An Innovate UK funded research consortium to support the development of automated valet parking in connected and autonomous vehicles (CAVs) has been announced.
The ParkAV project is being led by a consortium made up of parking app developer AppyWay, Jaguar Land Rover, Coventry City Council, Milton Keynes Council and managed by WhiteWillow Consulting.
It aims to solve issues of where CAVs will go to drop off passengers, how they park between trips to recharge, access storage, or be serviced, and blend the relationship between on and off-street parking to support Mobility-as-a-Service (MaaS) operators.
While automated valet parking is currently being explored at a technical level by vehicle manufacturers globally, the ParkAV consortium suggests that “developing a scalable and sustainable framework to see automated valet parking become commonplace, and monetised, requires a deeper public and private sector collaboration”.
Ben Boutcher-West, head of mobility for AppyWay, said: “A key deliverable within the project has been a detailed framework for both the flow of data and the flow of money to ensure automated valet parking is viable solution.

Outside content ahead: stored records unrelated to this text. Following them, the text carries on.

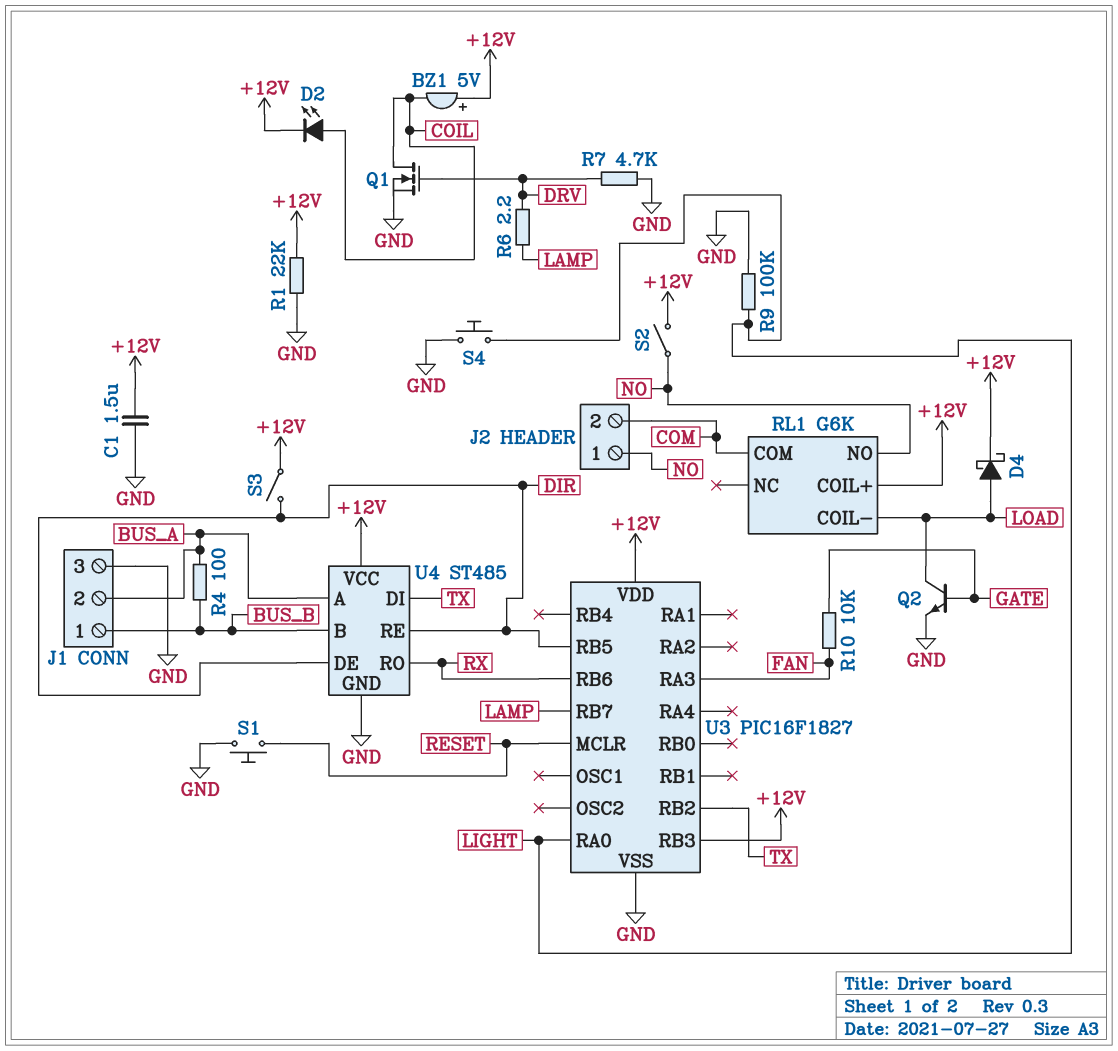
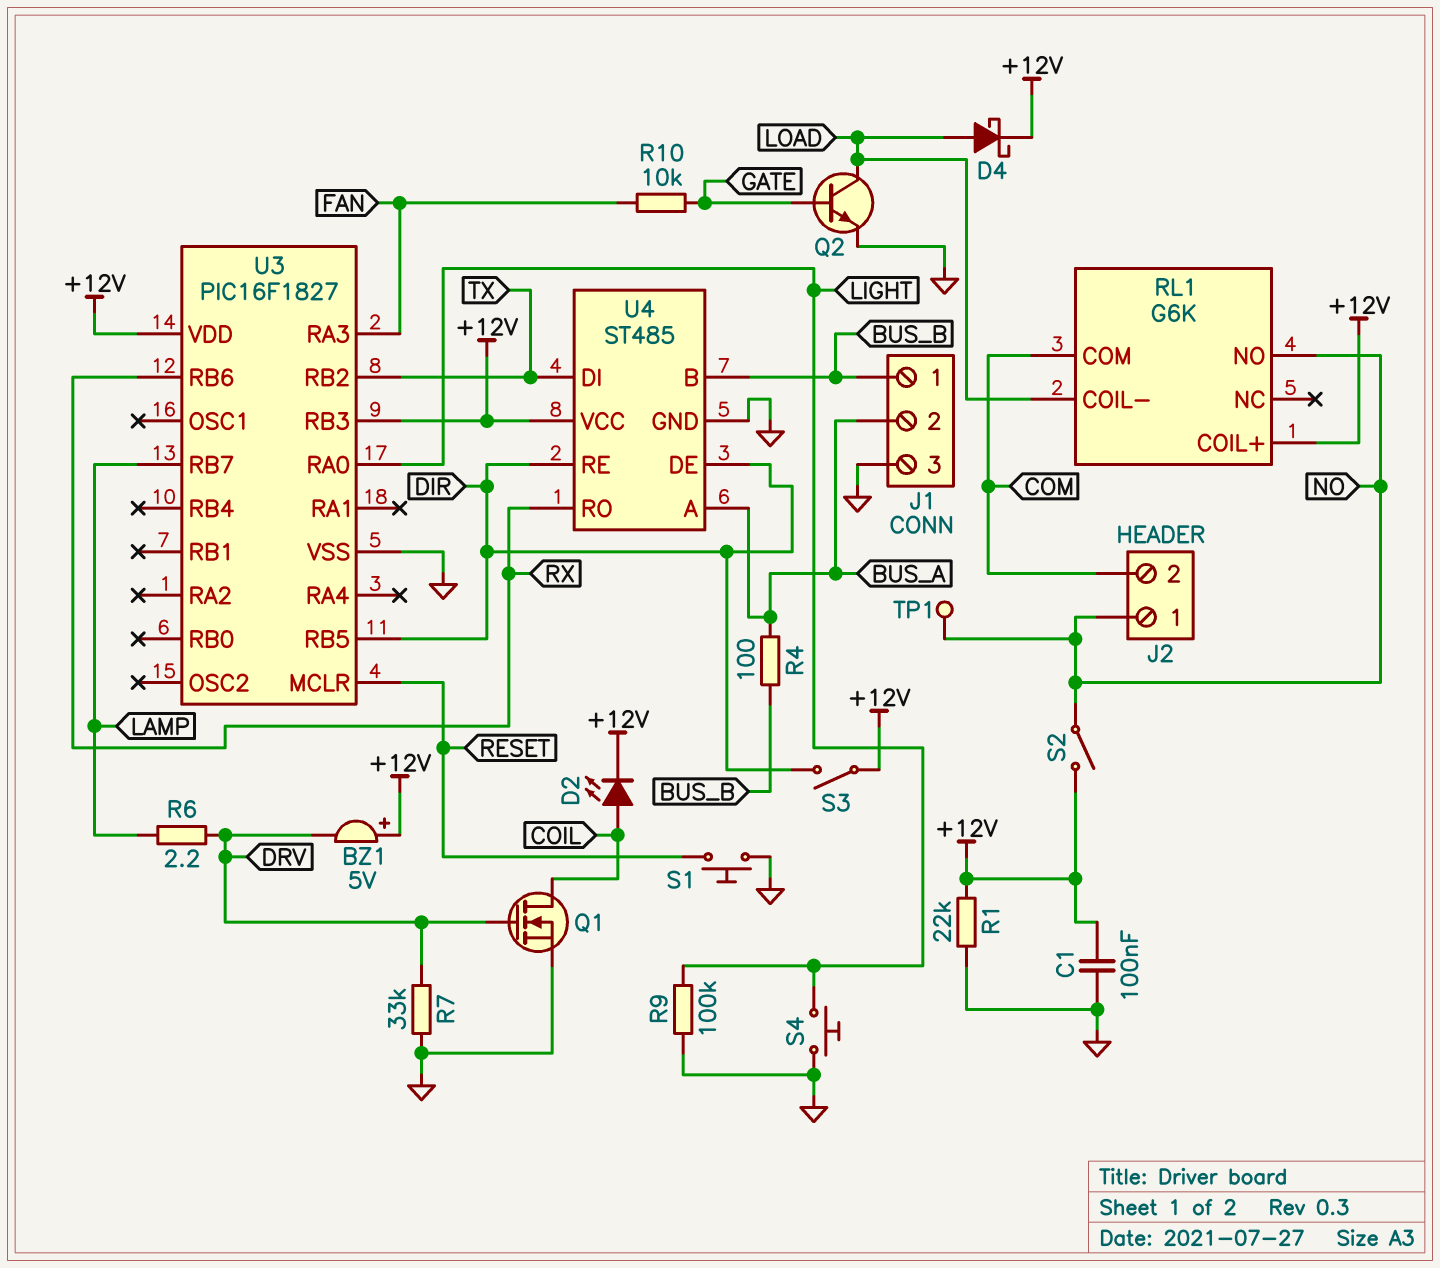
BZ1: buzzer 5V (plus +12V, minus COIL) -> buzzer 5V (plus +12V, minus DRV)
C1: 1.5uF (+12V, GND) -> 100nF (+12V, GND)
R7: 4.7k (DRV, GND) -> 33k (DRV, GND)
TP1: none -> test point (NO)

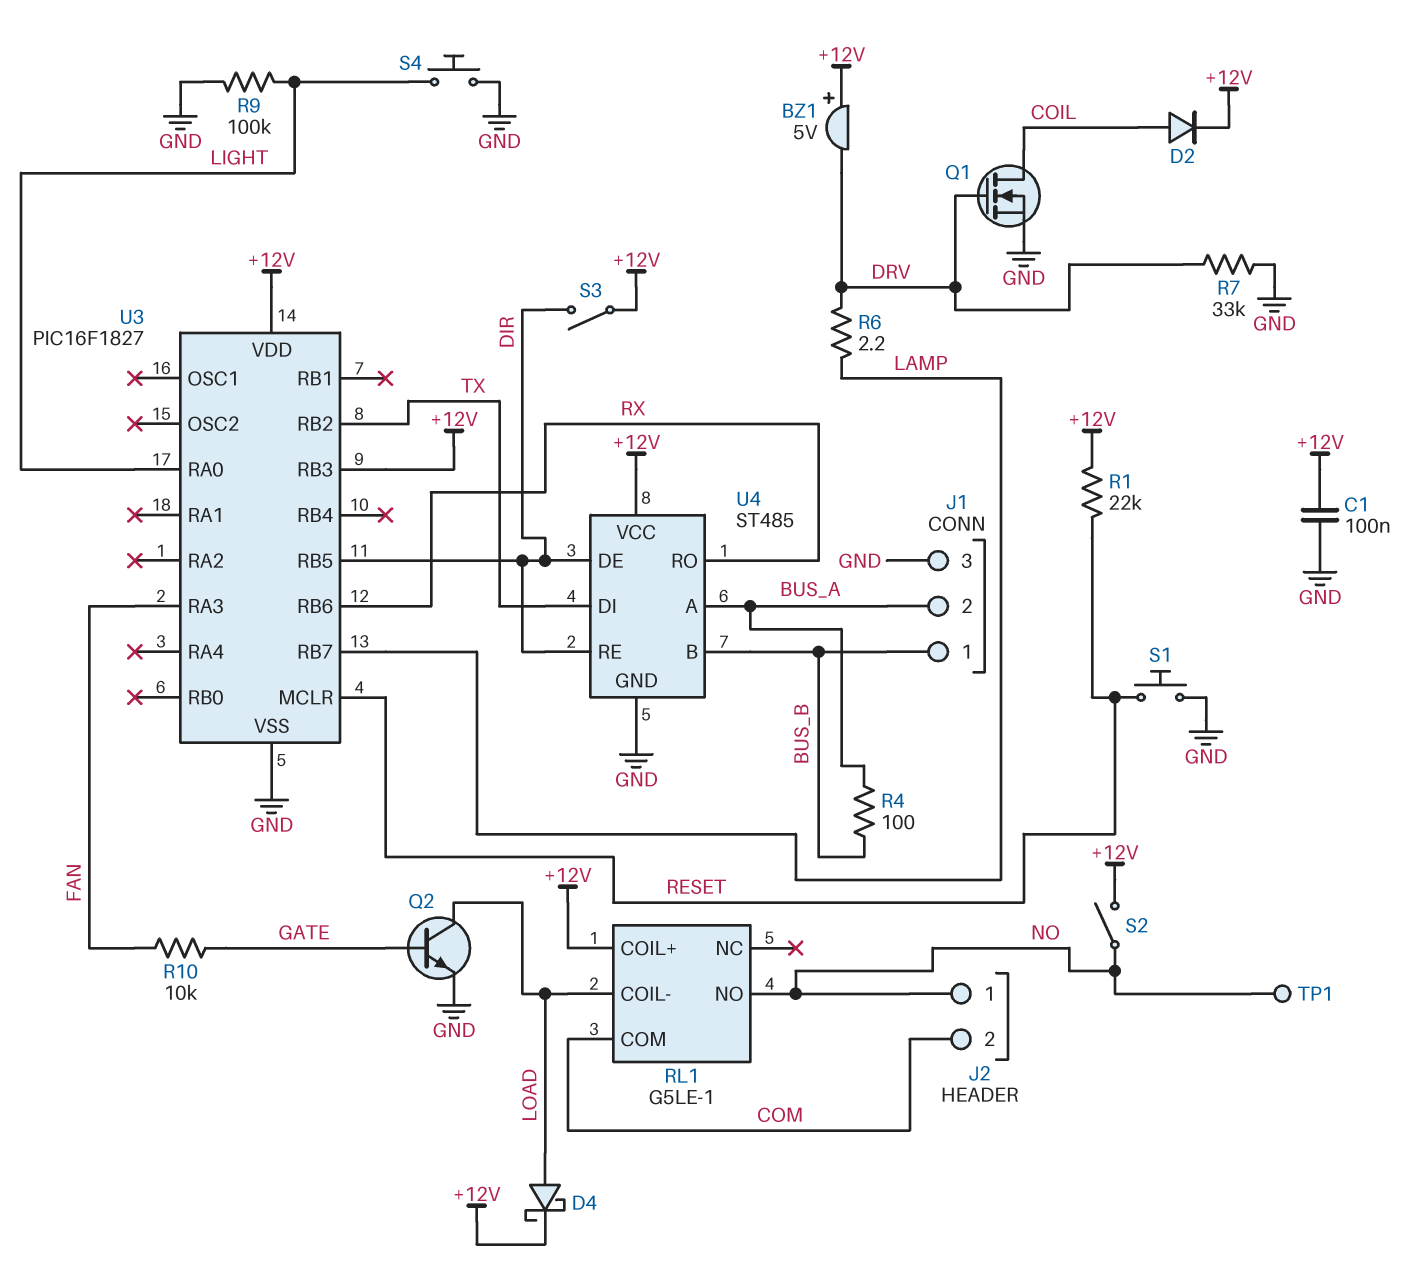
D2: LED (A COIL, K +12V) -> diode (A COIL, K +12V)
R1: 22k (+12V, GND) -> 22k (+12V, RESET)
RL1: G6K -> G5LE-1

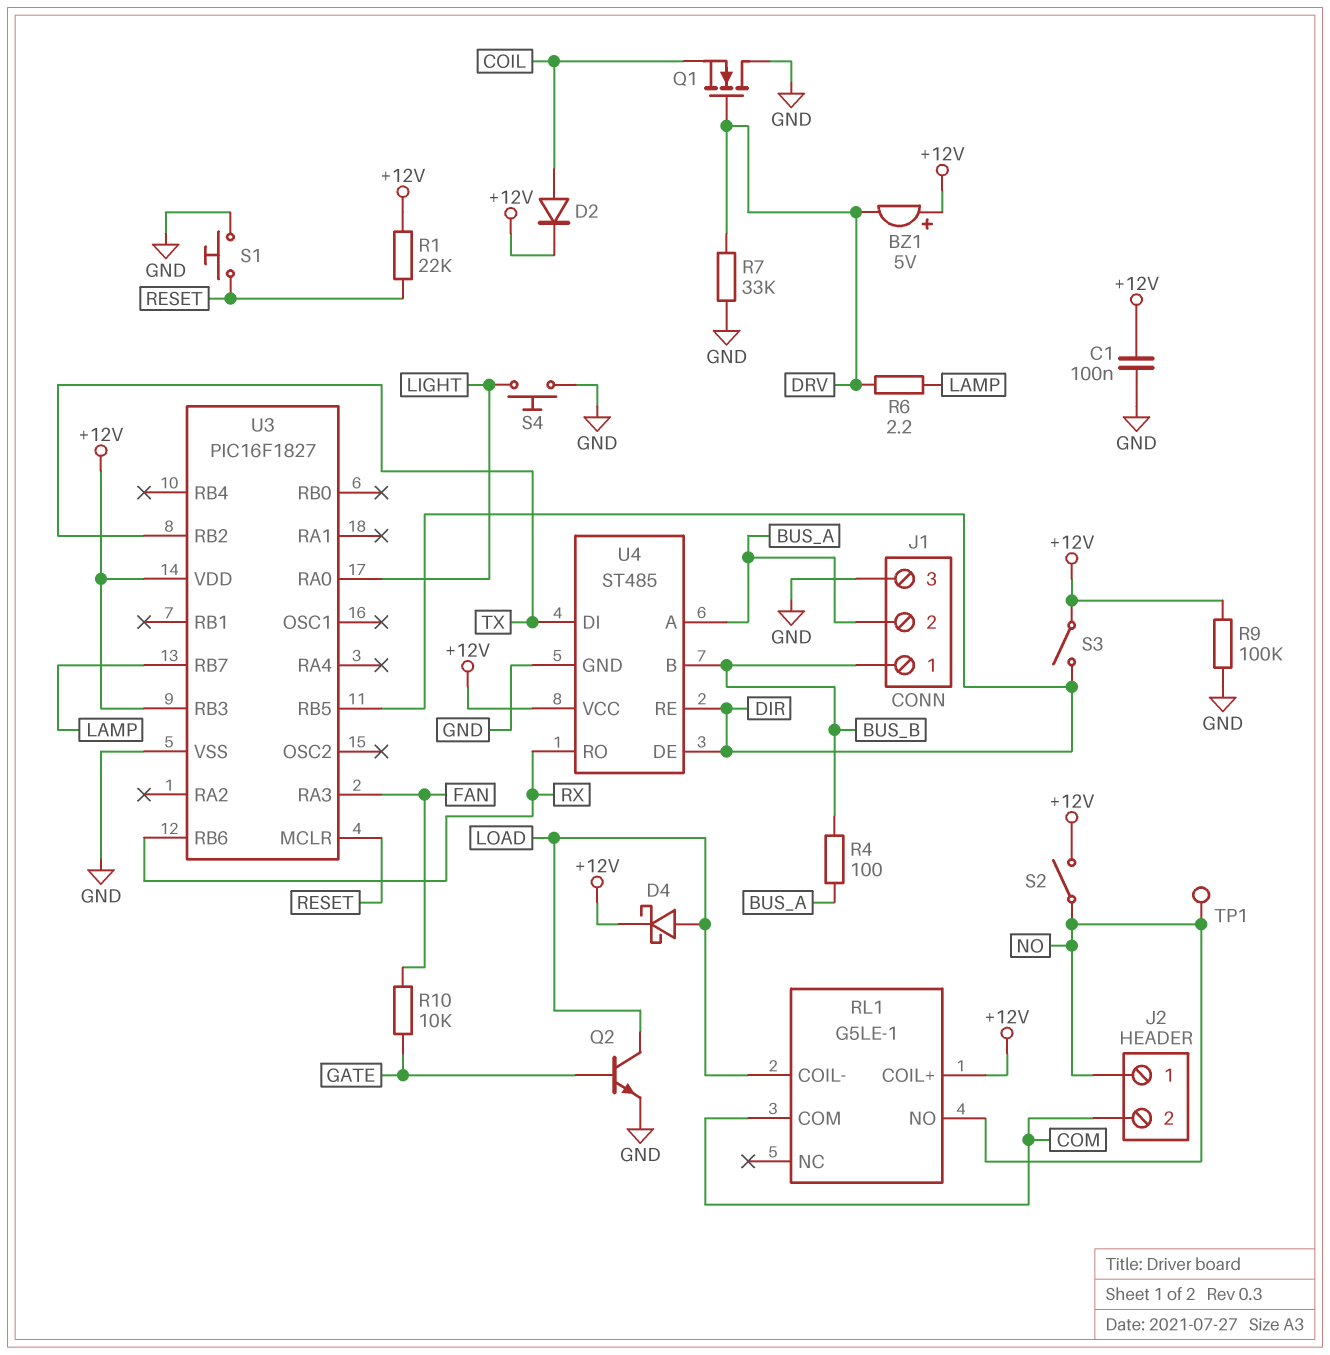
Q1: NMOS (G DRV, D COIL, S GND) -> NMOS (G DRV, D GND, S COIL)
R9: 100k (GND, LIGHT) -> 100k (+12V, GND)

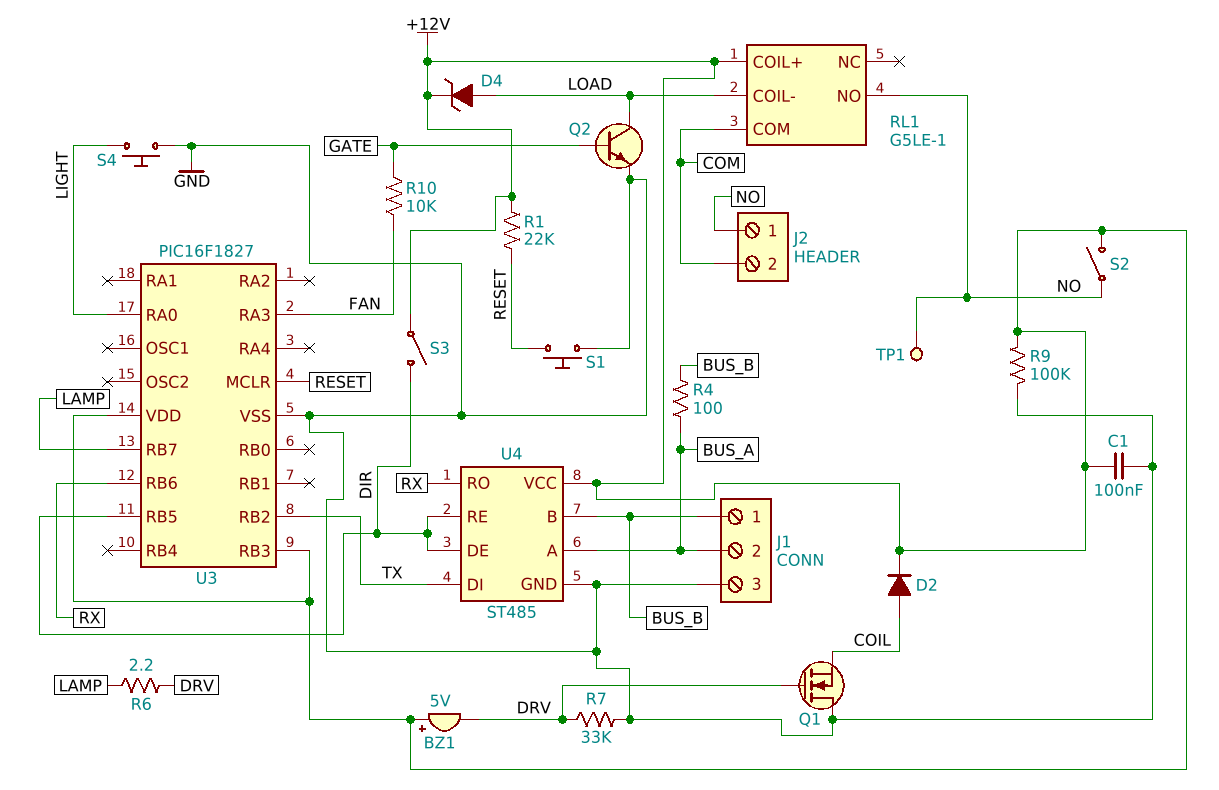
D4: schottky (A LOAD, K +12V) -> zener (A LOAD, K +12V)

“Beyond just the vehicle technology, automated valet parking looks to deliver the function within a mobility subscription, one that manages topics such as Value Added Tax, all suppliers and even EV payment, in one technical and commercial interface.”
The group has identified what it describes as “baseline requirements and considerations across four key areas”:
– User experience: what do consumers/passengers want and expect?
– Commercial model: how are all parties active within an automated valet parking session compensated? How will the market opportunity be unlocked to enable scale?
– Integration: how do the physical and digital realms integrate across on and off-street infrastructure? How do cleaning and valet services access vehicles.
– Local government integration: off-street parking works best when it compliments on-street provision and supports local transport and traffic policies. Solutions that support both are important requirements for the mobility-as-a-service marketplace.
Key to the research is to understand the flow of money and data that will enable multiple on and off-street operators and service providers to work together, presenting the operator and end-user with a single interface with which to do business.
A data and money exchange model has been developed; ensuring systems scale across multiple sites and are commercially and socially viable.
According to the consortium, a concept it has coined MaaSpark (dynamic kerbside access and integrated payments) is required to scale the rollout of shared, connected and one-day autonomous vehicles and to improve parking for all road users.
Based on current findings, the ParkAV project suggests the following to central government:
– Change the Road Traffic Act to allow short term parking in bays dedicated for other users and allow dynamic payment / reservation of parking bays;
– Allow digital and dynamic Traffic Regulation Orders (TROs) captured from roadside data to enable digital coverage for the whole UK. Within this, rename TRO to Mobility Enabling Order to emphasise the change in thinking;
– Mandate standards that support interoperability from parking payment systems;
– Have a customer and business centric view of how CAVs influence land use and development planning to encourage adaptability of land use and growth with a technology agnostic approach.
For local government, the ParkAV project suggests:
– Develop new approaches to more open parking contracts, based on outcome based key performance indicators with more risk taken by the contractor;
– See MaaSpark as an important enabler of MaaS, rather than a competitor/ blocker to it;
– Develop ways to charge wholesale prices for parking by changing contract approaches;
– Consider and plan now for future AV parking within new developments, allowing for future change of use.